Woodward plays Sgt Neil Howie, a deeply Christian policeman who arrives on the remote Scottish island of Summerisle after receiving a report of a missing girl. What he finds is something even more sinister than he could have ever anticipated.
The Wicker Man is often cited as part of the "unholy trinity" of folk horror movies, also including Witchfinder General (1968), starring Vincent Price hunting down black magic practitioners during the English Civil War, and 1971's The Blood On Satan's Claw, in which a skull unearthed in a farmer's field sets in chain a series of horrific events - and for which the very term "folk horror" was coined by film reviewer Rod Cooper.
Now, folk horror is having a resurgence, sweeping across literature, film and TV. It delves beneath the surface of the traditional rural idyll to uncover the old ways we used to follow... and the often terrifying stories behind British folklore.

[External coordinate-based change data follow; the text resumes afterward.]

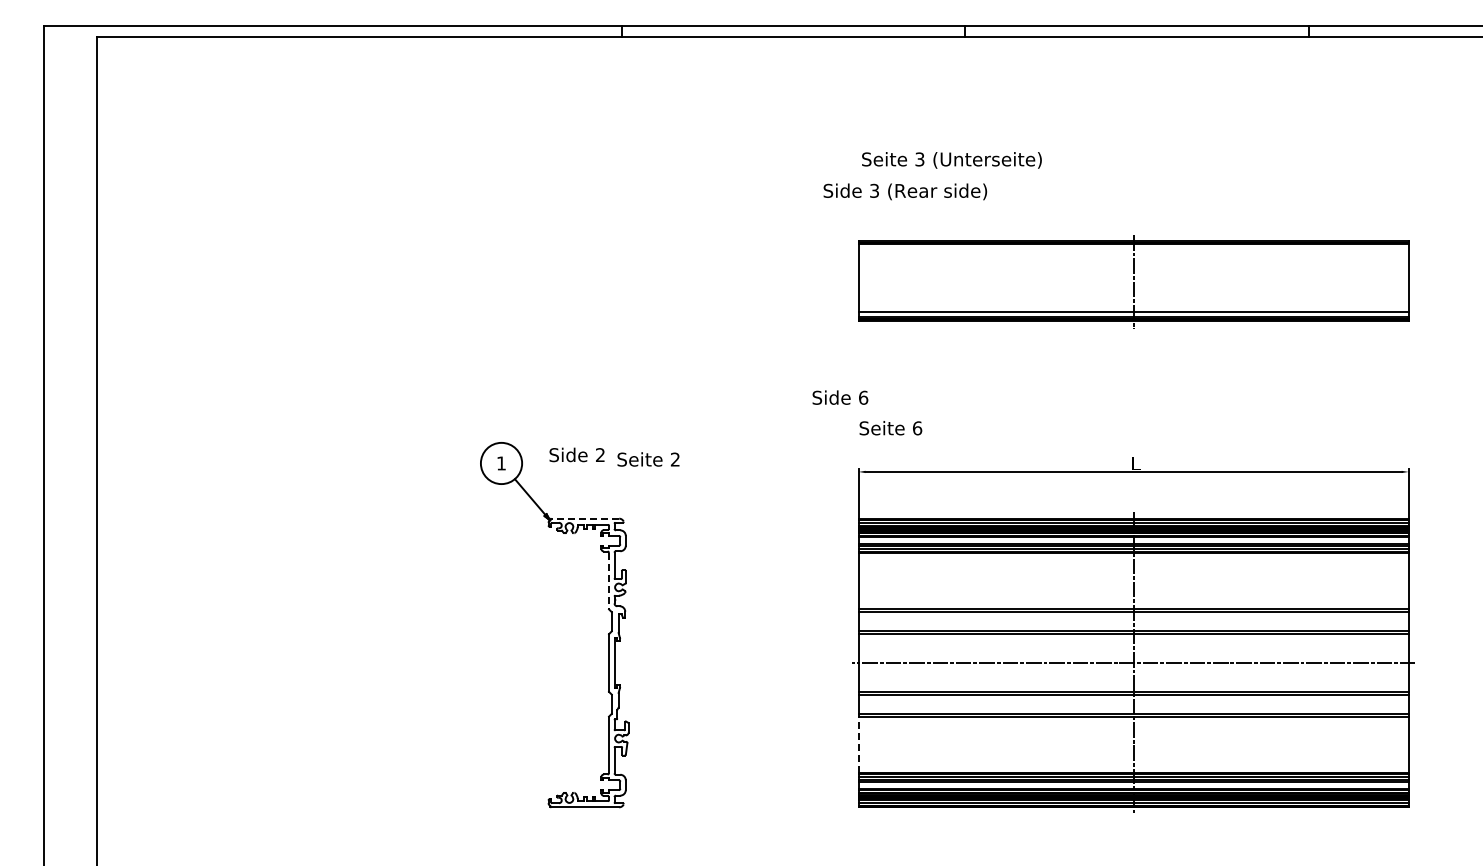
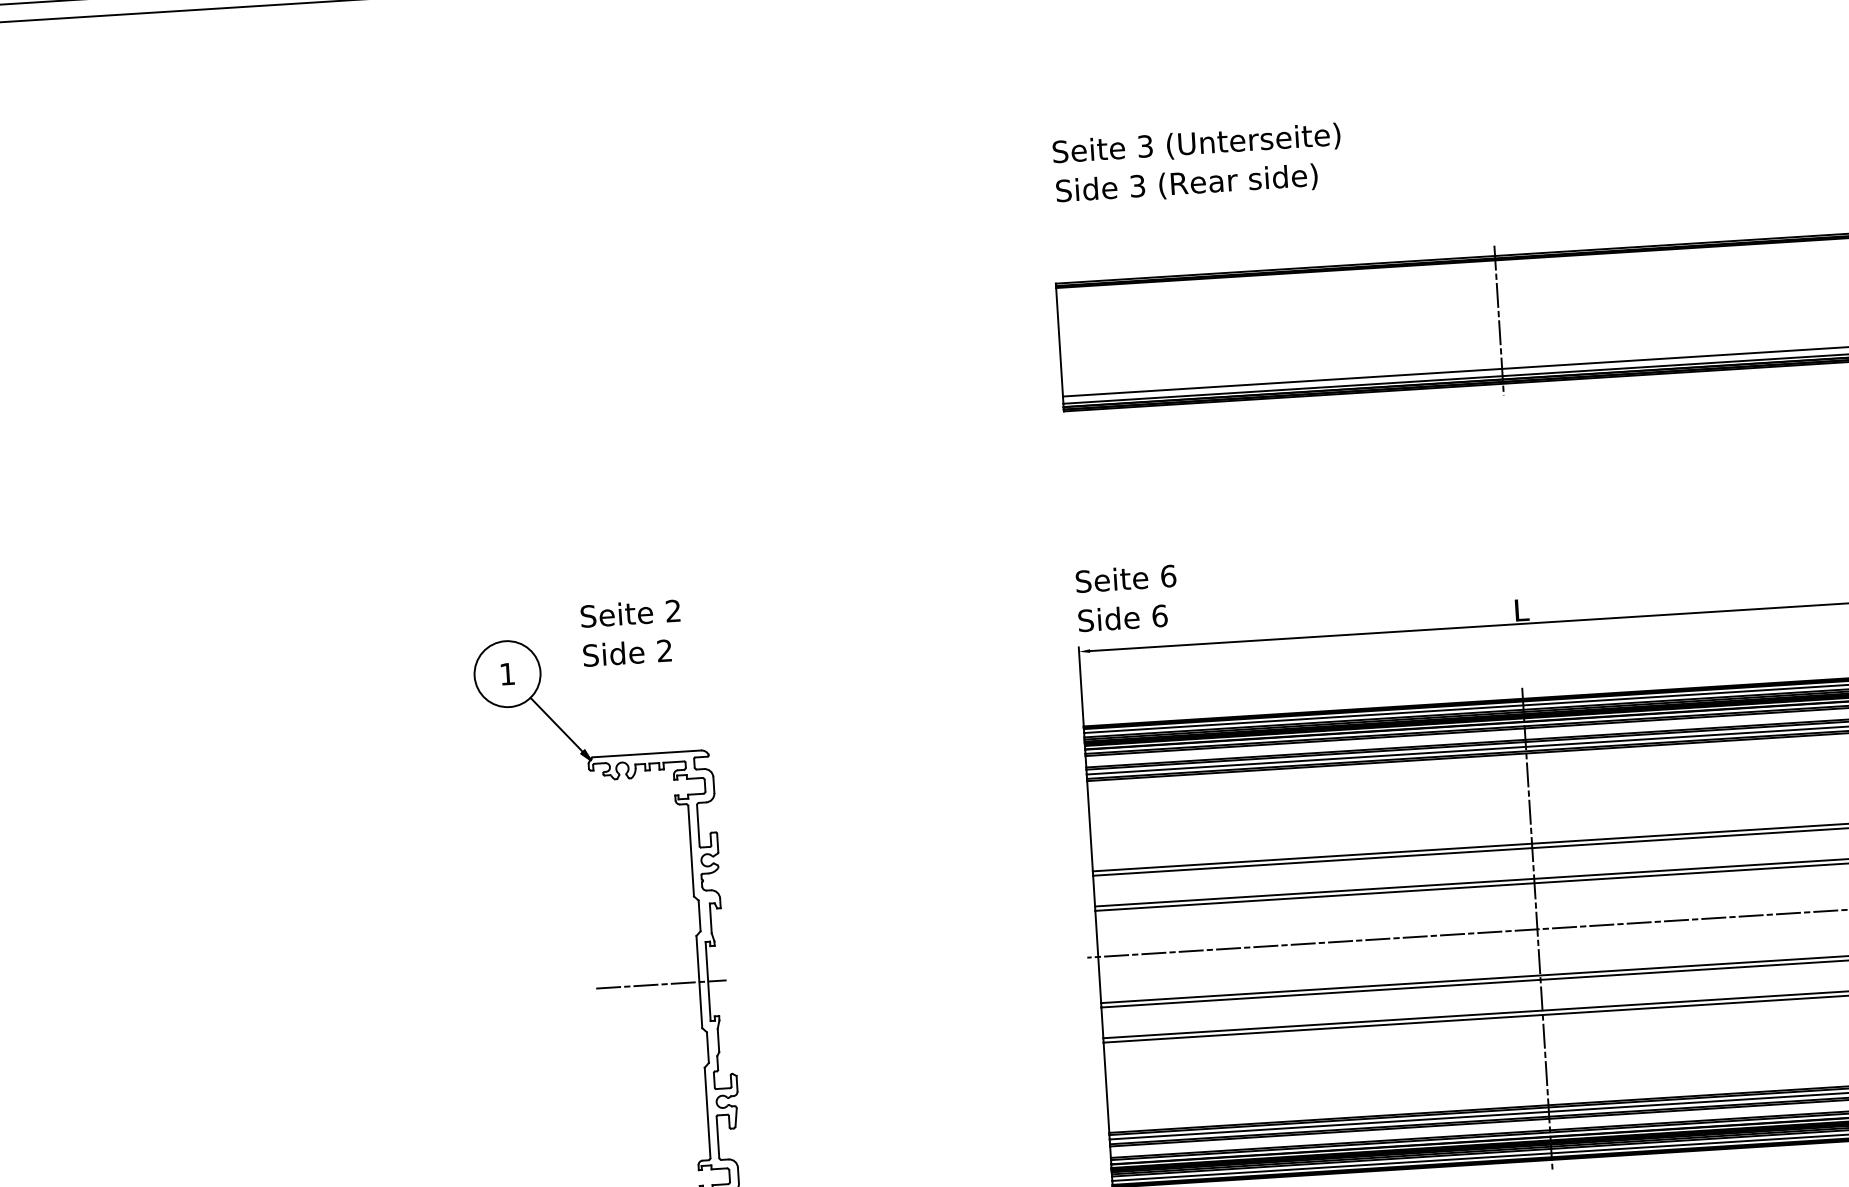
text: (905, 191) -> (1187, 183), moved
text: (840, 397) -> (1123, 617), moved
text: (648, 459) -> (630, 613), moved
line: (585, 518) -> (647, 753), dashed -> solid
line: (609, 581) -> (691, 851), dashed -> solid
line: (585, 663) -> (661, 985), added
line: (858, 744) -> (1106, 1087), dashed -> solid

Folk horror generally doesn't feature mad masked slashers with foot-long knives, fleshhungry zombies roaming an apocalyptic wasteland, or even chain-rattling ghosts in haunted houses. Instead, you're more likely to get your chills from isolated rural communities, strange pagan practices and ancient evil lurking in the woods. And it's not just a flash-in-the-pan entertainment trend; folk horror's growing popularity mirrors an increasing interest in folklore, pagan ways and belief in the supernatural.